↓

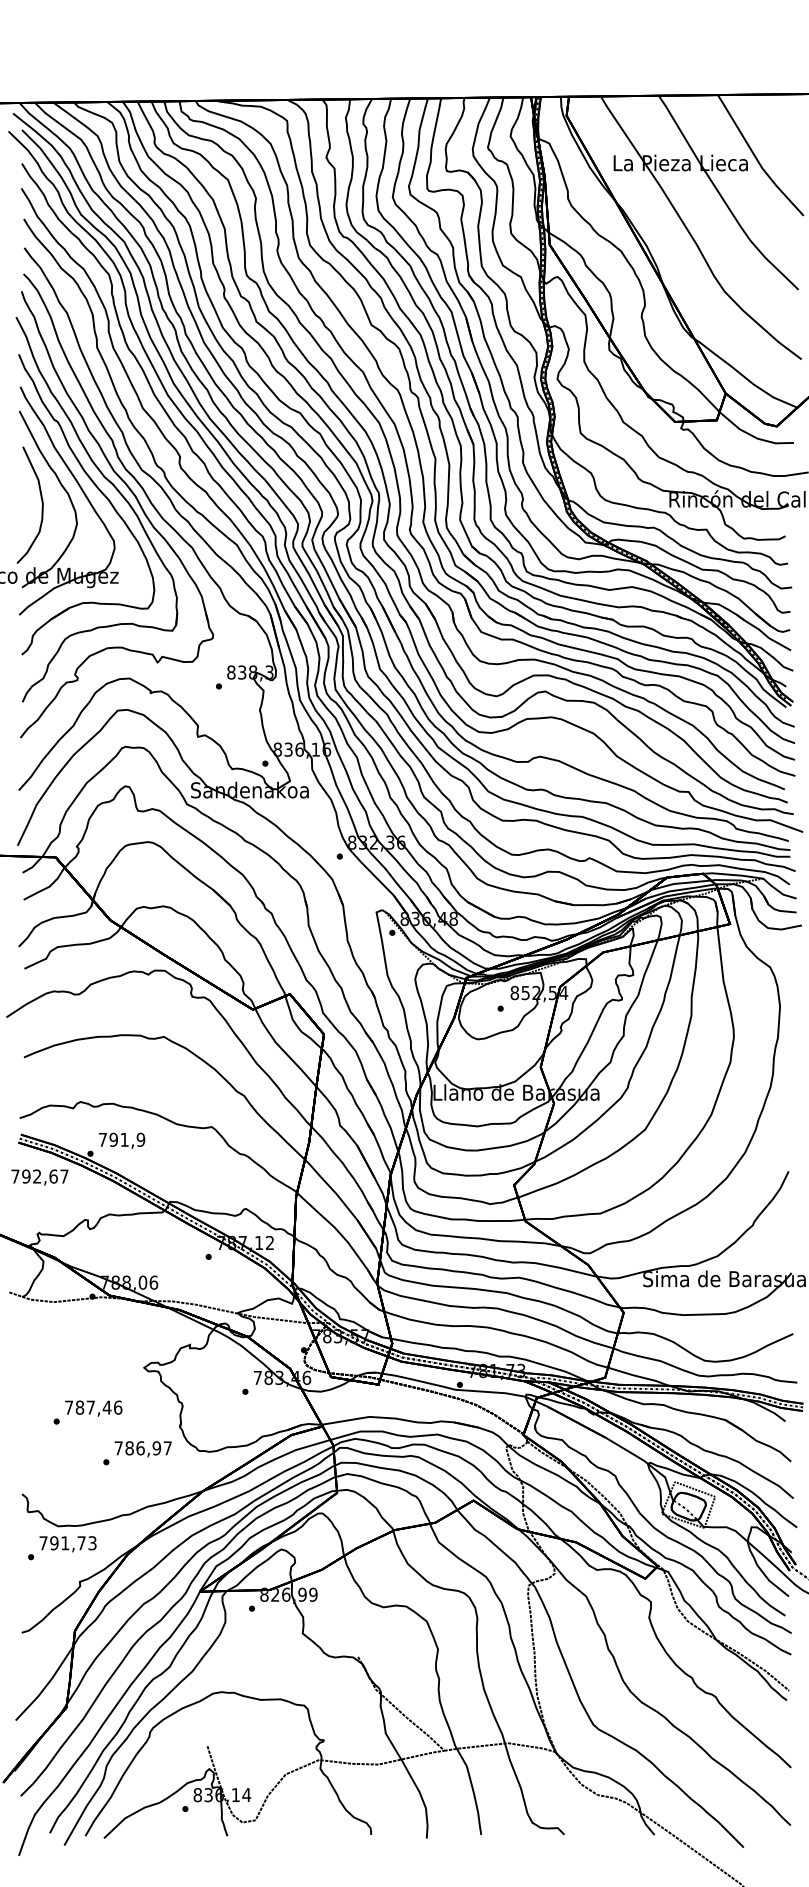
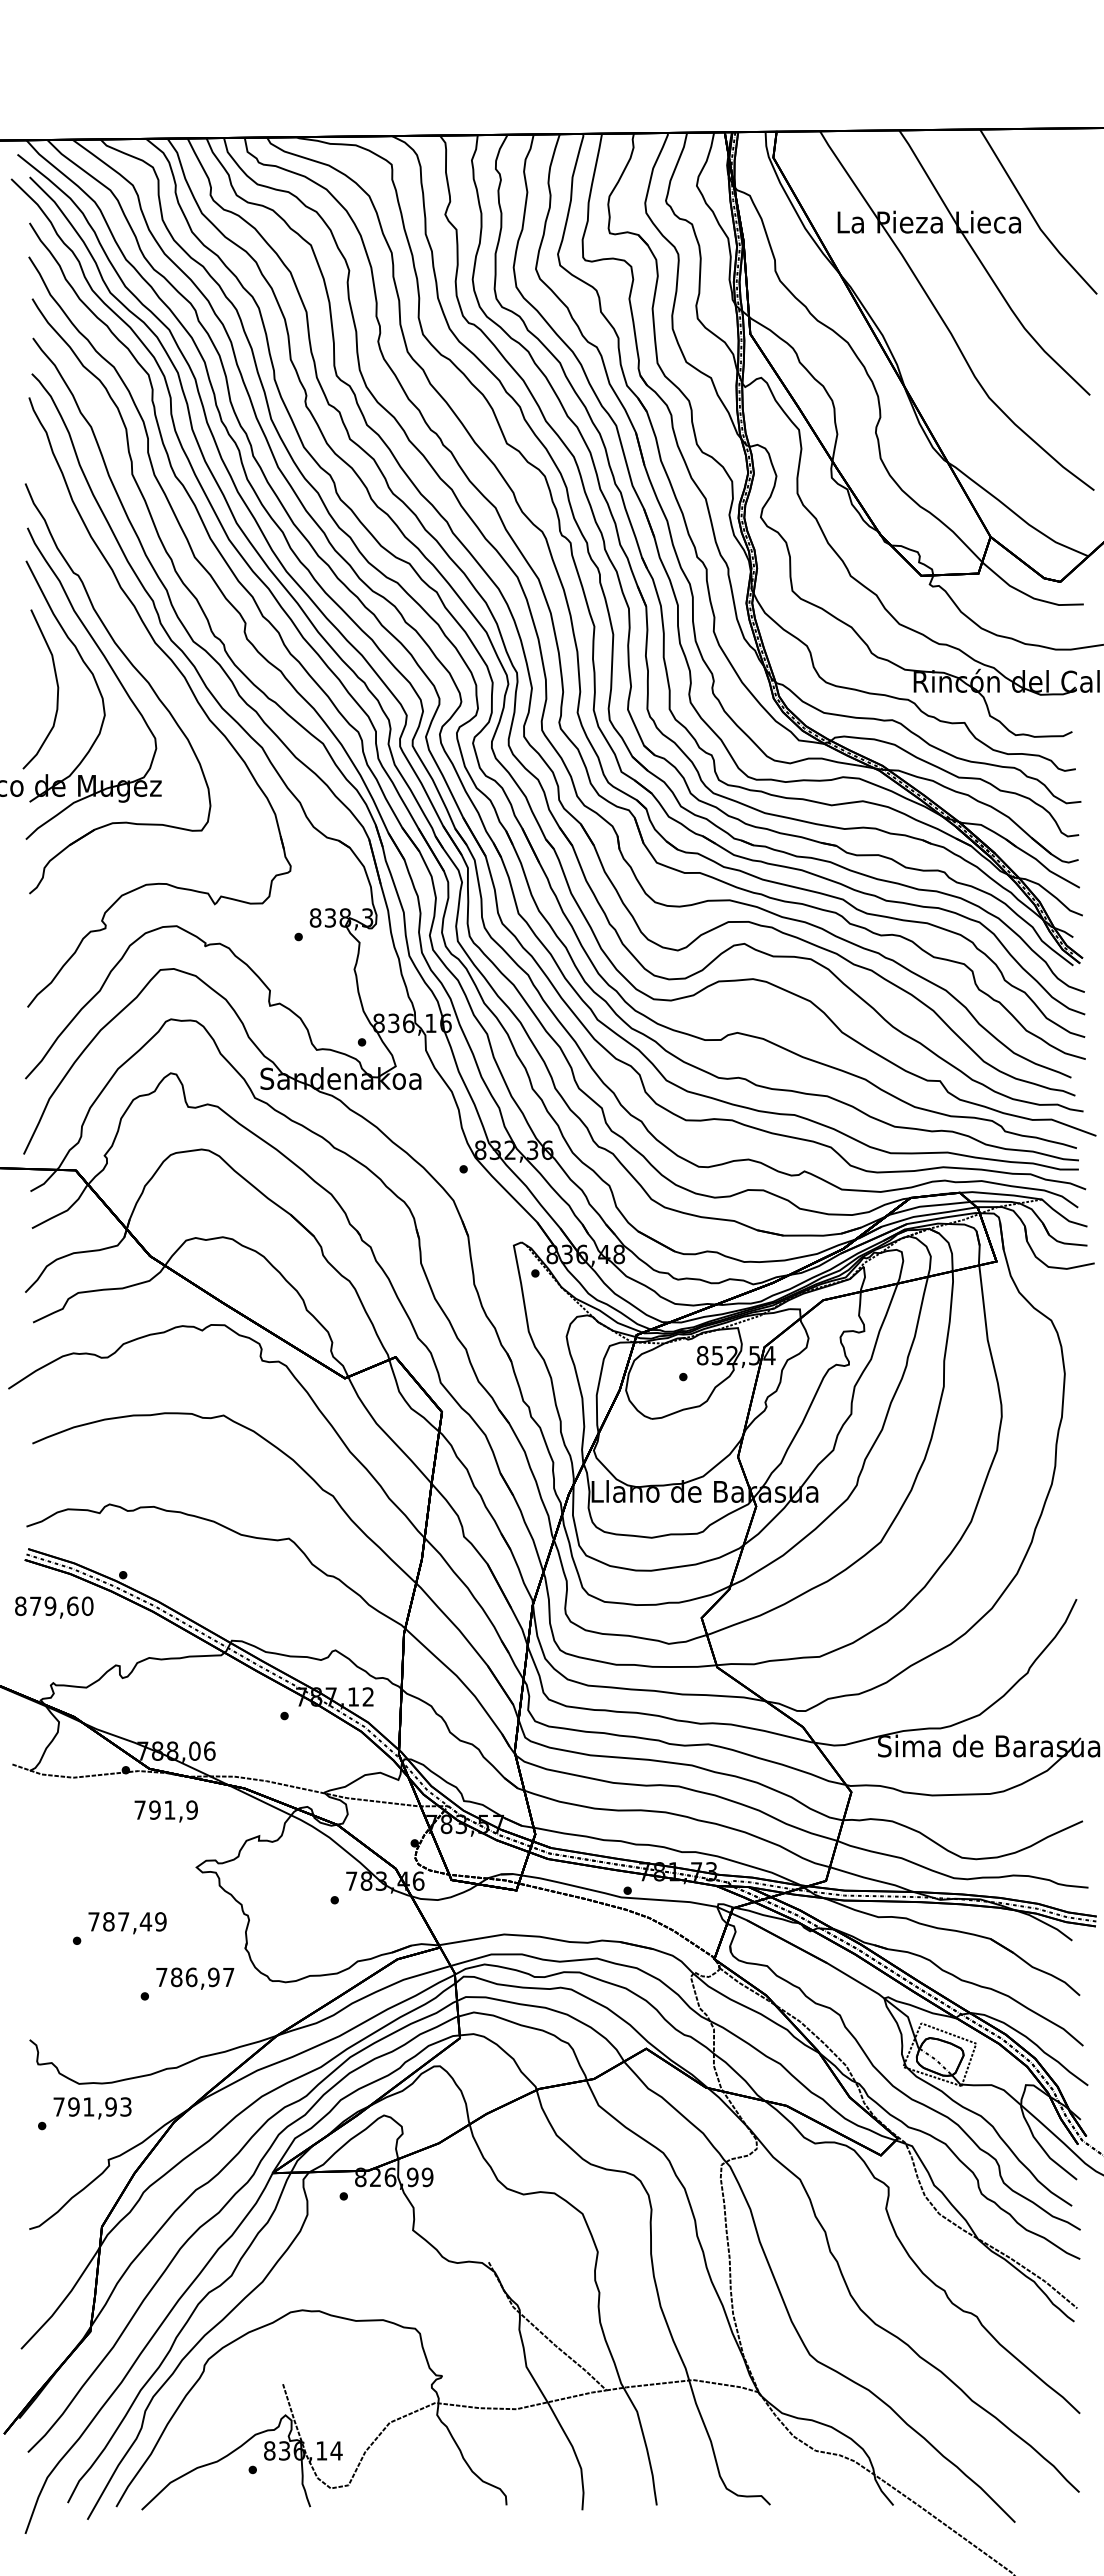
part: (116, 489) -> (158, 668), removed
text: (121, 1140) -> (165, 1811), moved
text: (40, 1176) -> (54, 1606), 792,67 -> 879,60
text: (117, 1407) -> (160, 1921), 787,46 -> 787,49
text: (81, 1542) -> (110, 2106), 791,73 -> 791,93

↑
↓

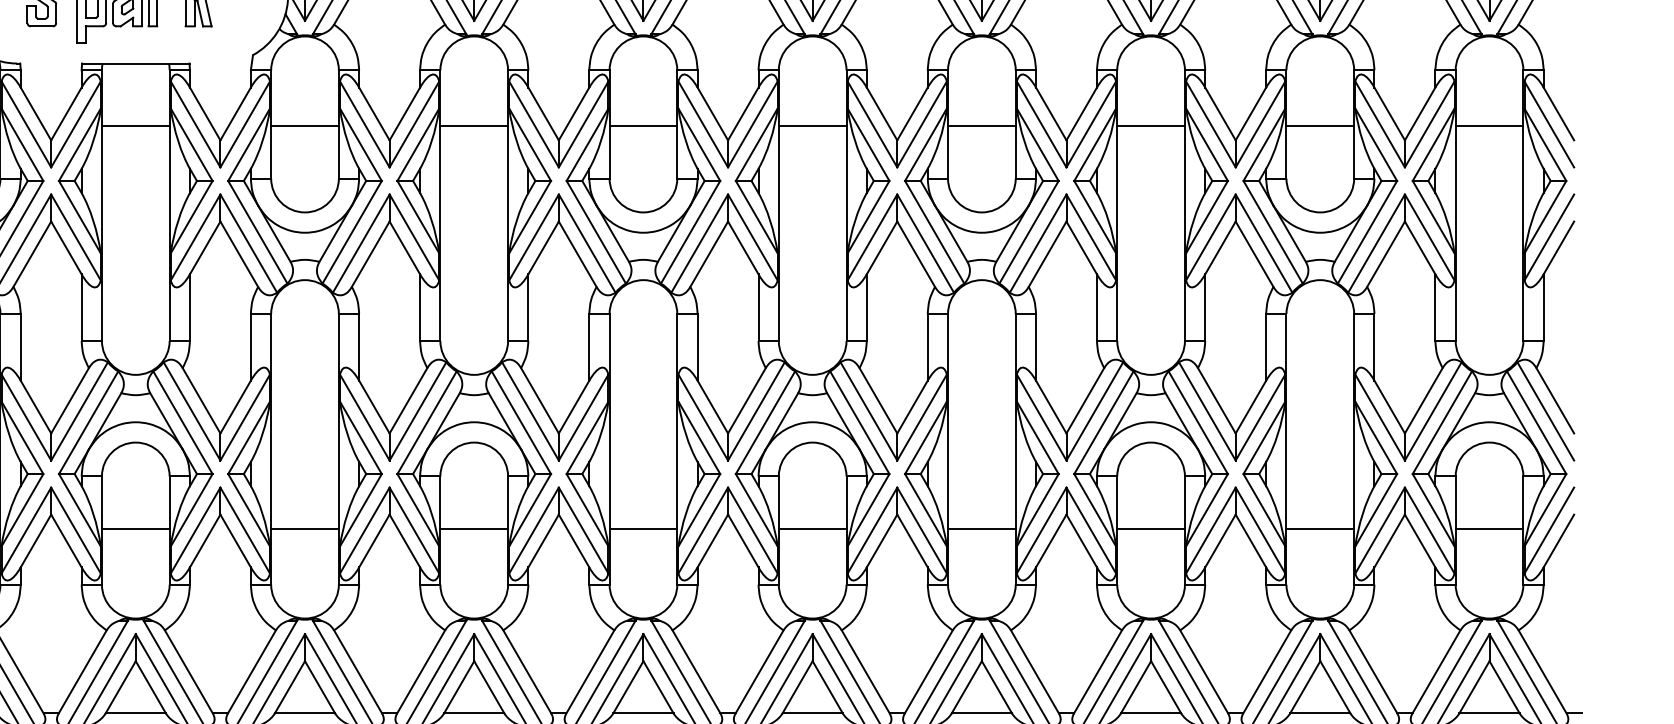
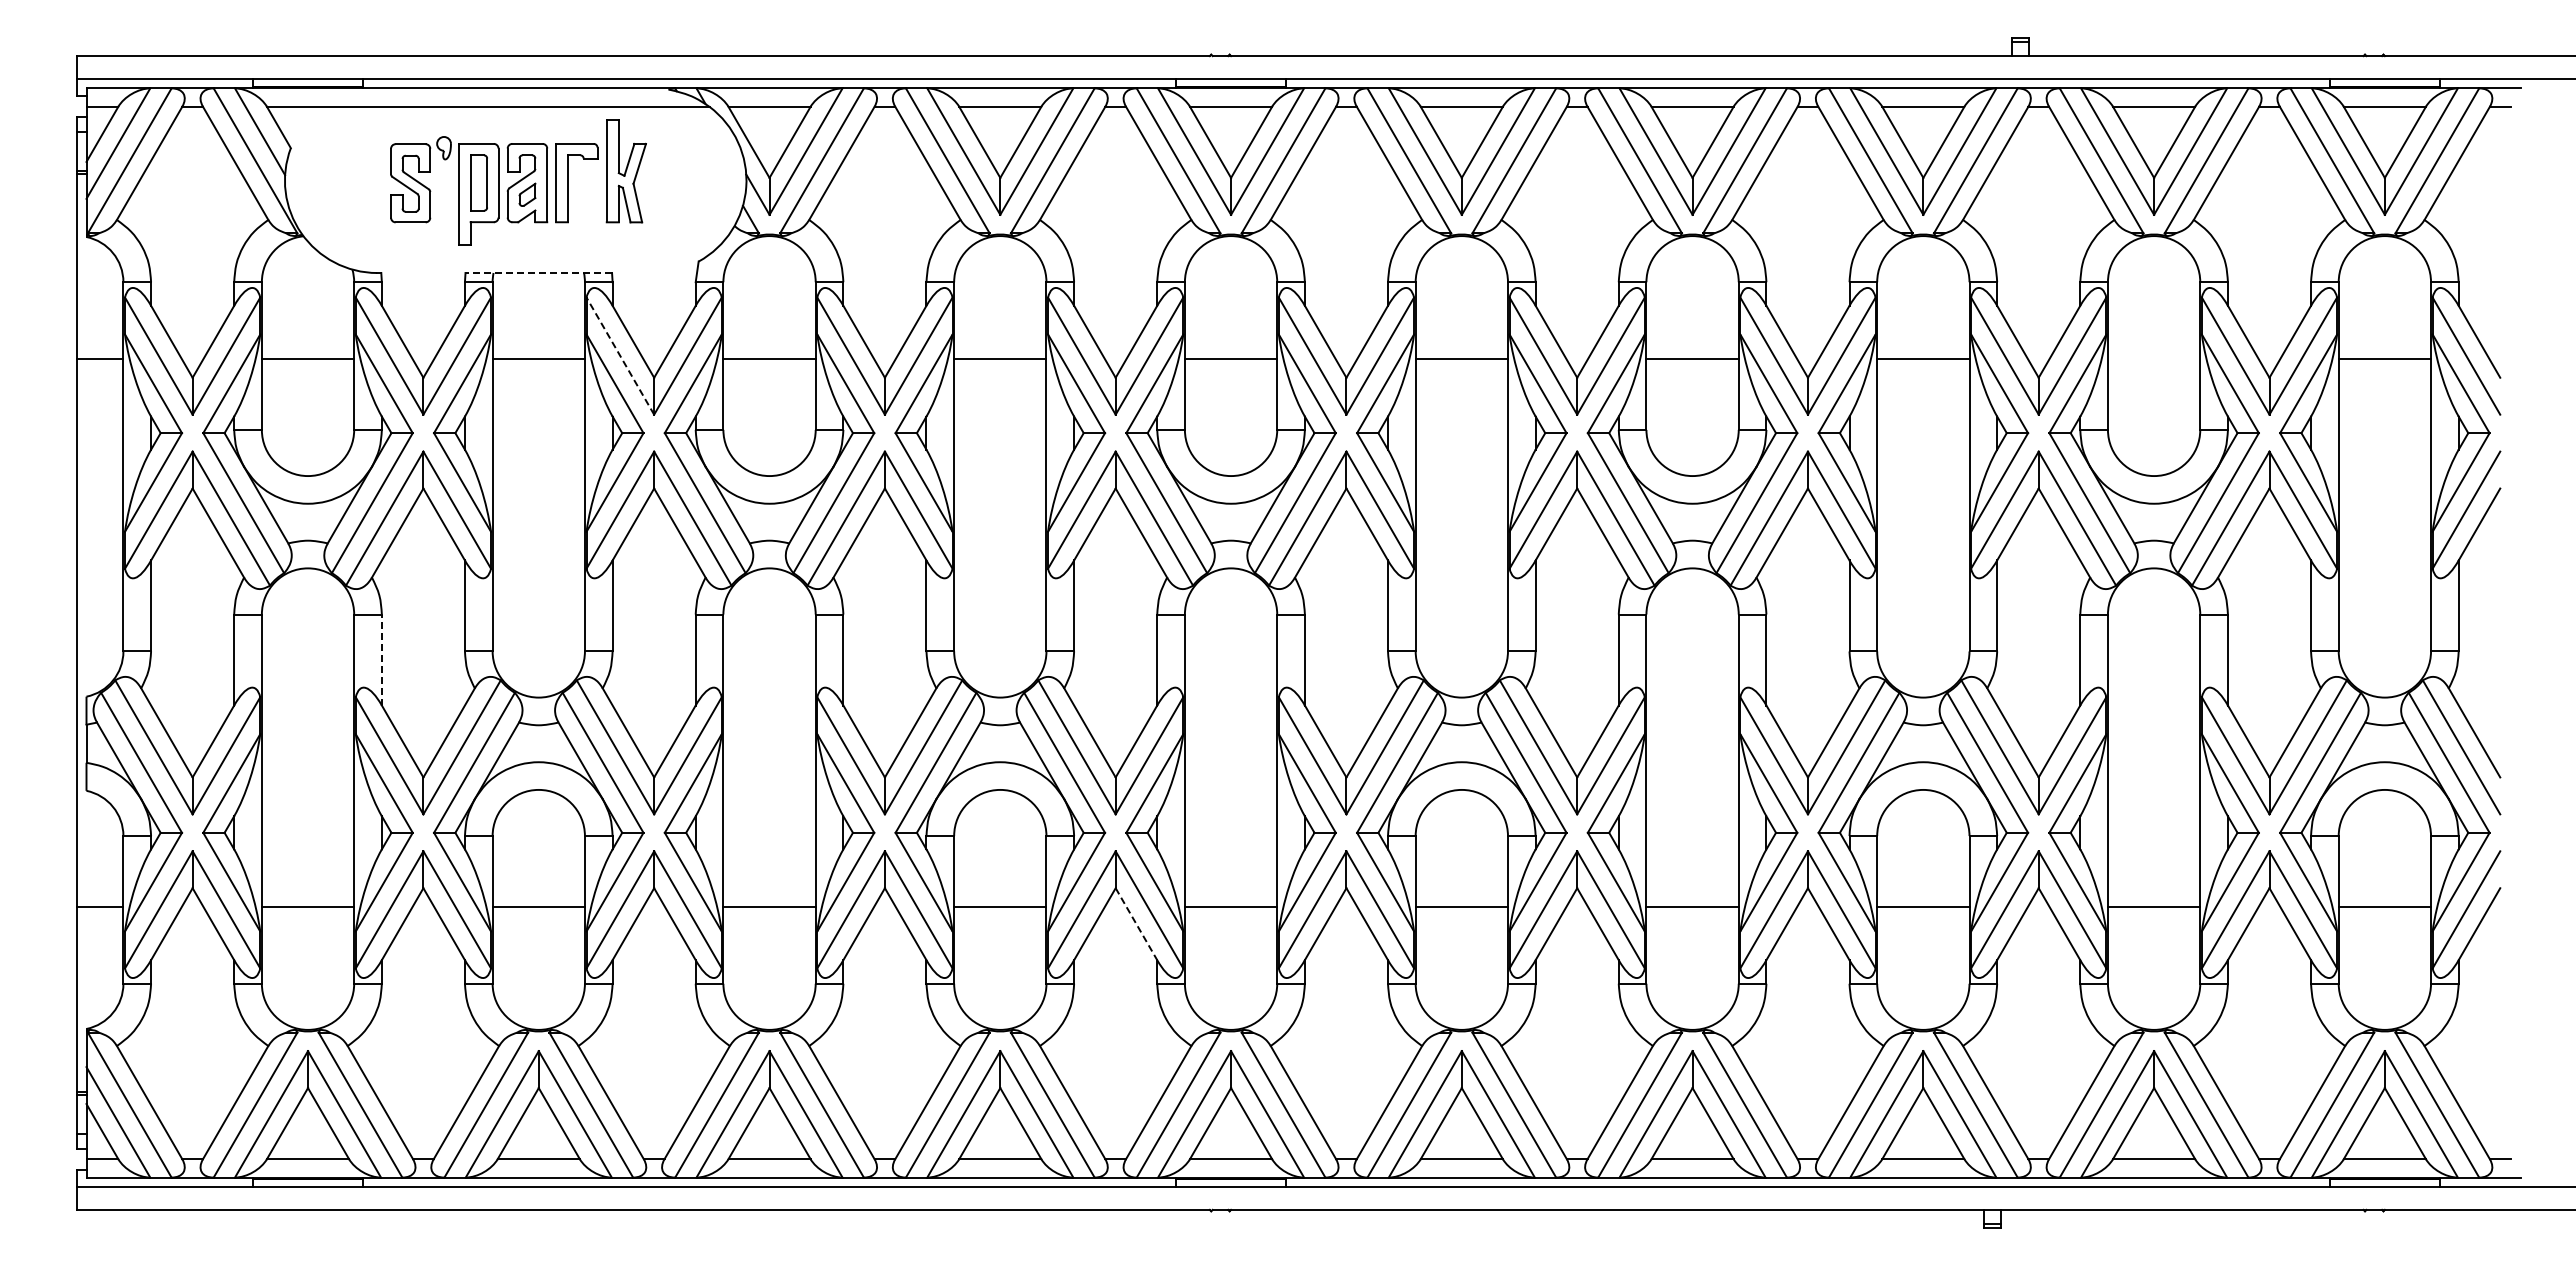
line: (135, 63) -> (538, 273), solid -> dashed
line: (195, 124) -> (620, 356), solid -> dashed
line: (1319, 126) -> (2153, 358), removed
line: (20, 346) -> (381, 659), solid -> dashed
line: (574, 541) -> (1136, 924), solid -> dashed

↑

Within the listing above, locate the line containing "text: (121, 1140) -> (165, 1811), moved" and the line containing "text: (81, 1542)". Reproduce those two lines and all lines between them exactly, with nothing added.

text: (121, 1140) -> (165, 1811), moved
text: (40, 1176) -> (54, 1606), 792,67 -> 879,60
text: (117, 1407) -> (160, 1921), 787,46 -> 787,49
text: (81, 1542) -> (110, 2106), 791,73 -> 791,93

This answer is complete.